Unfortunately Todd Jacobsson was ill on opening night, but the role of Tony was ably – and very successfully – filled by Daniel Assetta. Assetta is an accomplished performer whose Tony is hopefully buoyed by the feeling that Something’s Coming. That ‘something’ is Maria, played with naïve, artless trust by Sophie Salvesani. Together they portray the innocent optimism and desperate despair of their bitter-sweet “star-cross’d” passion, their voices blending beautifully in the touching notes of “Somewhere”and “One Hand One Heart”.
Chloé Zuel gives a vibrant performance as Anita, carefully mothering Maria in one moment, swinging powerfully into the demanding choreography of “America”in another, and finally the finding the heartfelt anguish of “A Boy Like That”.

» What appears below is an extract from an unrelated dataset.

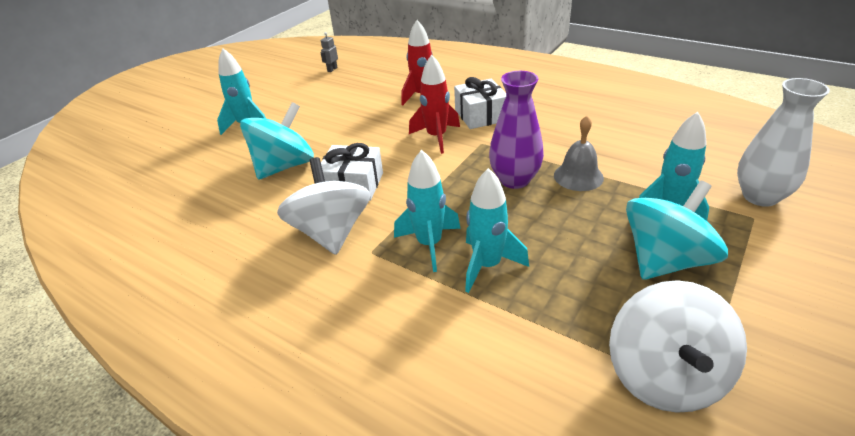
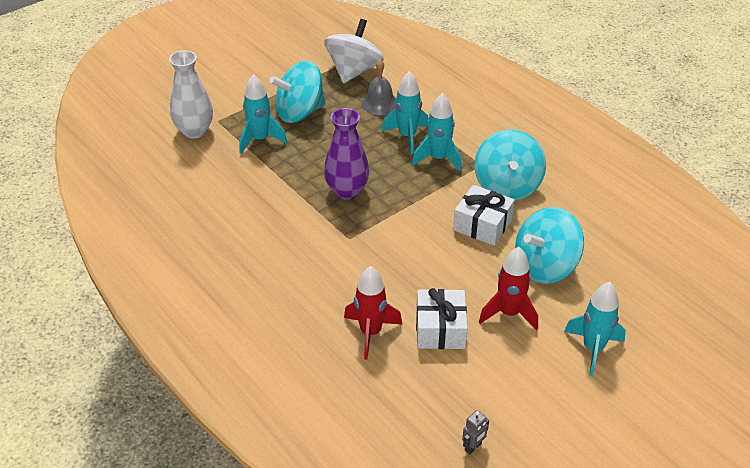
camera: 165 degrees left, 5 degrees up
(331, 232) = (507, 186): white spinning top -> turquoise spinning top
(436, 137) = (386, 258): red rocket -> red rocket (509, 313)
(481, 115) = (326, 276): white gift -> white gift (440, 329)
(578, 176) = (296, 180): grey bell -> grey bell (380, 103)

Noah Mullins and Lyndon Watts face each other tautly as Riff and Bernardo. Wired and edgy, they lead their rival gangs in fast, deft dance routines and tense dialogue. Every gang member is in every moment, the tension emanating physically in time with the orchestra pulsating below them. Molly Bugeja is artfully lively as the tomboyish Anybody’s.
Singling out these performers in no way diminishes the way the cast work so closely and dynamically together. Energy and vitality pulse through every routine, every song, every character in this production. West Side Story is musical theatre at its best – and this productionof it is absolutely dazzling.